La vérité sur le militantisme de Moncef Marzouki sous Bourguiba

Moncef Marzouki répète toujours et inlassablement qu’il a consacré toute sa vie à la défense des Droits de l’Homme. Pourtant, la vérité est toute autre.

Né en 1945, sa priorité jusqu’à 1981 était d’abord sa vie personnelle et professionnelle en France. C’est à son retour en Tunisie qu’il a commencé à participer à la vie politique en Tunisie en publiant des articles au journal Erray (l’opinion). La Tunisie vivat alors une sorte d’ouverture politique aux lendemains des élections de 1981 où Habib Bourguiba autorisa le Multipartisme.

 S’il se présentait comme « un homme de Gauche », Marzouki était souvent gêné d’expliquer l’absence de tout militantisme jusqu’à 1981. D’autant plus que la Gauche tunisienne a vécu de grands procès à partir de 1966 et où des jeunes de sa génération ont été condamnés à plus de 10 ans de prison (les procès de Perspectives,ceux des syndicalistes..etc. Lire ci-dessous).

 Les Militants de la gauche qui ont pu échapper à la répression de Bourguba se sont exilés en France pour fonder l’organisation Al ämil Ettounssi (L’ouvrier tunisien) au début des années 1970 ou des Comités de défense des prisonniers en Tunisie. Là encore, on ne retrouve aucune trace du militantisme de Moncef Marzouki.

Ceux qui se rappellent de ses débuts dans les années 80, décrivent  un homme aux idées politiques confuses qui sont un mélange de la Gauche et du Nationalisme arabe. « C’était un homme trop pressé se rappelle un militant ». Et d‘ajouter : « tout ce qui comptait pour lui était d’être Président et d’avoir du pouvoir. Il était assez gêné quad on lui posait la question sur sa non-participation aux luttes de la jeunesse tunisienne sous Bourguiba ».

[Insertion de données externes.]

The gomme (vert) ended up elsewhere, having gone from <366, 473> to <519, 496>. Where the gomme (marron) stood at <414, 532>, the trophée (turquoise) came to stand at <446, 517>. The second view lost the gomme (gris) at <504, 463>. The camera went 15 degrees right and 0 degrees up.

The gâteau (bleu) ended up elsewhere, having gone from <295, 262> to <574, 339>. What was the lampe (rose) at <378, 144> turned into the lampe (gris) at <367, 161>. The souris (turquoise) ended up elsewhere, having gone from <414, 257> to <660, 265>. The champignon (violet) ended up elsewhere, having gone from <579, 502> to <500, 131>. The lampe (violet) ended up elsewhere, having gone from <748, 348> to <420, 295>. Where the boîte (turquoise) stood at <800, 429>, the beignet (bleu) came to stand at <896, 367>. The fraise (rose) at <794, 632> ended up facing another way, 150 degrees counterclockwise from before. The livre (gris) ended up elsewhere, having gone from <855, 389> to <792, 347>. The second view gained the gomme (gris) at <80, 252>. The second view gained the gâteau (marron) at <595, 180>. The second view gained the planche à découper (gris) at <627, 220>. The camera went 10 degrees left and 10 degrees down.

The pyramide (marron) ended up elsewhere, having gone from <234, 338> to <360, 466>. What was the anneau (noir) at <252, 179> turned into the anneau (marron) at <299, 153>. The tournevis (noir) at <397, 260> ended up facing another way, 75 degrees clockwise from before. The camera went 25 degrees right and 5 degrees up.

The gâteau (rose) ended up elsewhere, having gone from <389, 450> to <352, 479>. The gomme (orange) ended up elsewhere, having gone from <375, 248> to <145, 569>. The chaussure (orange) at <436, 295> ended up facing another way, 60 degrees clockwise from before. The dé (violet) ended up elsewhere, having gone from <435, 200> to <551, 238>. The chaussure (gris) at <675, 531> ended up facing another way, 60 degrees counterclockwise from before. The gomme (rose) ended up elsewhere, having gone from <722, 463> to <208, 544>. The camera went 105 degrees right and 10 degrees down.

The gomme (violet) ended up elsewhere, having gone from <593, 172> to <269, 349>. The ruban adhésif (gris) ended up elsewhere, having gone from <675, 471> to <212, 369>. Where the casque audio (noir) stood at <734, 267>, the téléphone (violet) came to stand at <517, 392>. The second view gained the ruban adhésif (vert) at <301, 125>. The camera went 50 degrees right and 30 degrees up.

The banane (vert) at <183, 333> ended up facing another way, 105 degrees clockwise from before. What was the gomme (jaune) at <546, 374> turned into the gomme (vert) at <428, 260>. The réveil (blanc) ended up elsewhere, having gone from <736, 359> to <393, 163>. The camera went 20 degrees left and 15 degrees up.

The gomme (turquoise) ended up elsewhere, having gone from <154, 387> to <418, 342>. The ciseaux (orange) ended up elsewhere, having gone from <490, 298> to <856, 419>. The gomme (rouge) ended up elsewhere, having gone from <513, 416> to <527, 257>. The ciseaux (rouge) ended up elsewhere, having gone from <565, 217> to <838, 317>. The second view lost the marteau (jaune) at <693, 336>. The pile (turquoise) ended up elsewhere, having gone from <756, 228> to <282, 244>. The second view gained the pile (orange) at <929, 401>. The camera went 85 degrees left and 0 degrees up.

 Son Cv judiciaire sous Bourguba se résume à un interrogatoire d’une heure et trente minutes dans un poste de police. Rien à avoir avec les leaders de la Gauche tunisienne dont plusieurs d’entre eux ont passé plus de 10 ans de prison sous Bourguiba

 « CV » judiciaire de Moncef Marzouki

sous Bourguiba

 1- Amende: Première condamnation par le tribunal de Tunis pour diffamation et diffusion de fausses nouvelle en 1984 (amende). Il s’agissait de punir un article paru dans une revue Démocratique.

 2- Interdiction du livre ‘’ Laisse mon pays s’éveiller ‘’, plaidoyer pour la Démocratie, paru à Tunis en 1986(édition du Maghreb arabe). Comparution à trois reprises devant le tribunal de Tunis. Non-lieu en 1987, après la déposition de l’ancien président.

Si Moncef Marzouki aimait autant les « droits de l’Homme » pour les « droits de l’homme »,

Pourquoi n’a-t-il pas participé aux luttes politiques des jeunes de sa  génération sous Bourguiba?